God then brings the miracle. Fifty two days and the wall is done. The nations lose their swagger because they spot the real Builder. The text keeps exposing the grind behind the victory. Letters keep flying. Nobles keep vouching for Tobiah. The political web stays sticky. Yet Nehemiah keeps handing enemies to God and keeps hanging gates. Remember them, Lord. While God handles the names, Nehemiah finishes the job.

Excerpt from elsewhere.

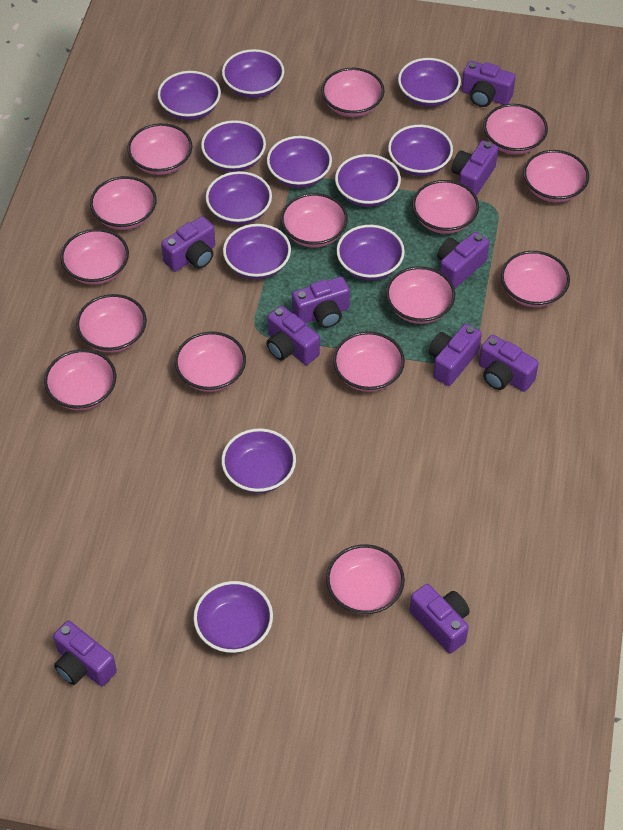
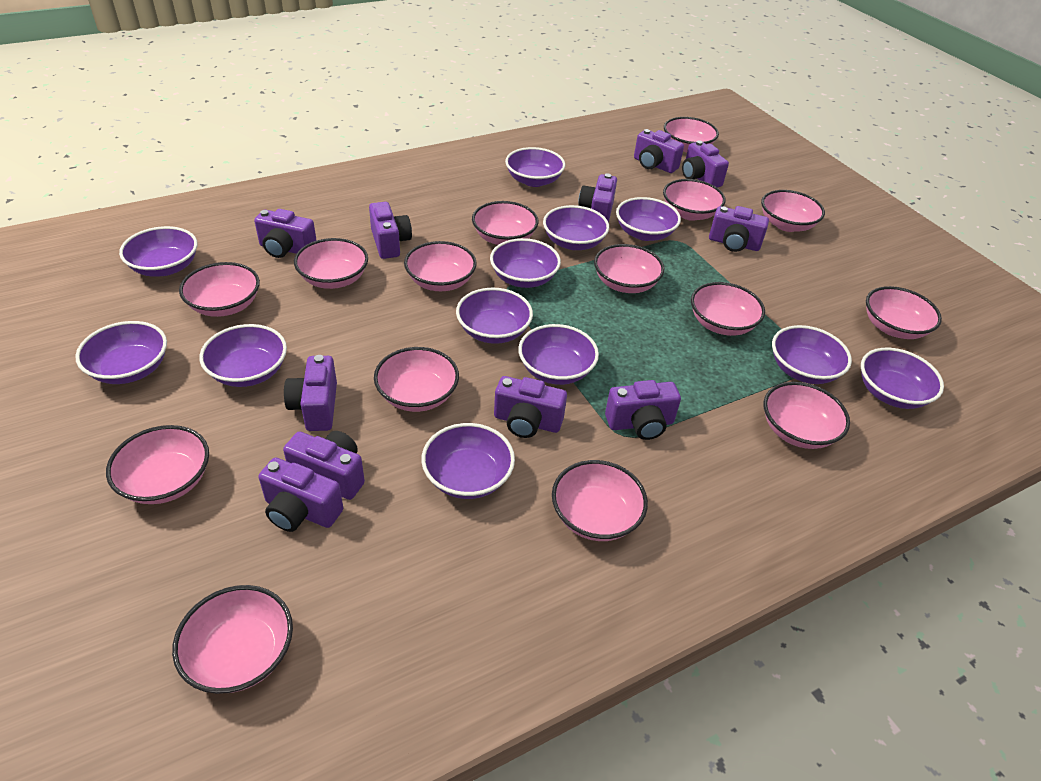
purple camera: 10 -> 11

The contrast between calling and comfort keeps surfacing. The cupbearer could have kept the king’s food and the king’s wine and let someone else take the heat. Instead, responsibility beats convenience. The point widens into everyday callings. Farming is not just money, it feeds people God loves. A weather app is not just code, it serves neighbors. Teachers, mechanics, builders, each vocation is folded into God’s purpose to protect and bless people. The Lonesome Dove line fits Nehemiah’s spine. Cheerful in all weather. Never shirked a task. Splendid behavior.
The enemy does not quit. Luke 4 says the devil leaves and waits for a better time. Lies, fear, false prophets, even friends on a payroll show up to derail the mission. Nehemiah will not bite any bait. He will not come down. He will not run. He will not hide in a place God did not give him. God’s workmanship holds a trowel in one hand and a simple prayer in the other, and the work gets done.

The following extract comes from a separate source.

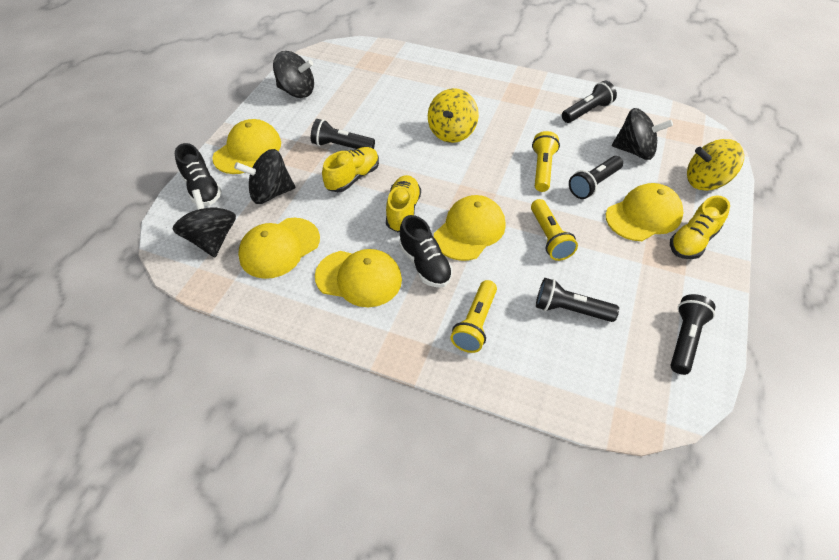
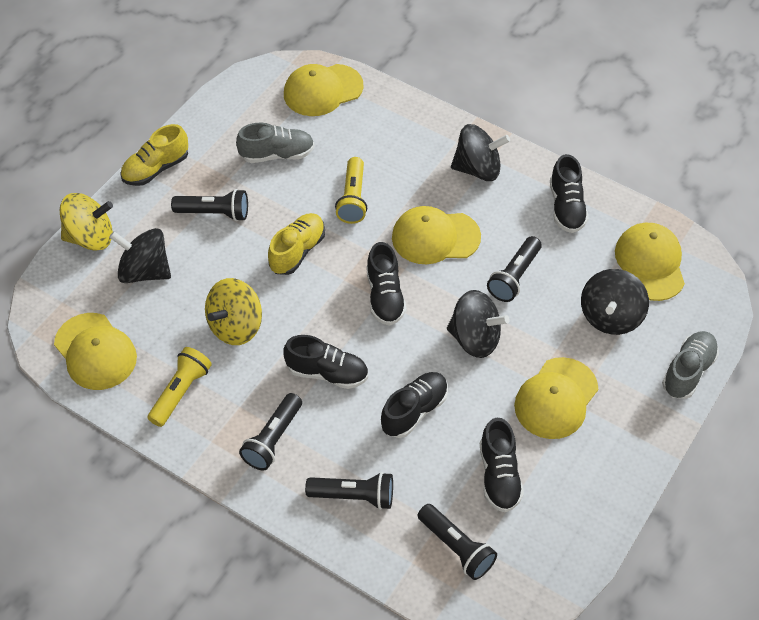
black shoe: 2 -> 5
grey shoe: 0 -> 2
yellow flashlight: 3 -> 2
yellow shoe: 3 -> 2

And and so one day, I was complaining when I was farmer saying, Lord, you know, I don't have enough money for this, enough money for that. But this is what he said. He said, I'll get somebody else to feed my people. That just cut me to the heart. Because I never thought before, wait a minute, I'm feeding people. I thought I was doing all that for me. I thought I was doing it to make money. I thought that was my profession. You see, I was gonna make my mark in farming. No. No. No. It was about feeding people.
[00:50:09]
(32 seconds)
Nehemiah, he just said, Lord, you take them. They're yours, Lord. I'm turning them over to you. He didn't dwell on them. He didn't think about them. He didn't let them wreck his day. He kept right on building. And I wonder how many of us can say what Nehemiah said. He said, I'm doing a great work here. Not in arrogance, not in pride. He knew God was doing he said, I'm doing a work for God here. I'm doing God's will here, and I'm not gonna leave to come and entertain you guys. I won't do it. Very, very important church that we understand that. Just turn them over to God and don't worry about it.
[01:01:38]
(41 seconds)
Now here's your next point. Nehemiah turned his enemies over to God and continued his work. He turned them over. He said, Lord, remember Sanballat. Remember Tobiah. He said, remember the prophetess who who were telling lies about me. You take care of them, Lord. But, Lord, while you're taking care of them, I'm gonna finish the wall. Let's hang the gates. Let's put them up, and let's make this place safe for God's people so we can be delivered and we'll be a city of peace.
[01:00:26]
(35 seconds)
I'd rather just sit down and watch a ball game. I'd rather take my Harley for a ride, but there are responsibilities that god has given us. Nehemiah had a responsibility. He could've looked at his life as as the cup bearer to the king. He was eating at the king's table. He had the best wine. He had the best food. And he could have said, I like my life. I'm gonna stay here. I don't wanna rebuild the wall. Let somebody else rebuild it. He did not do that. He took responsibility.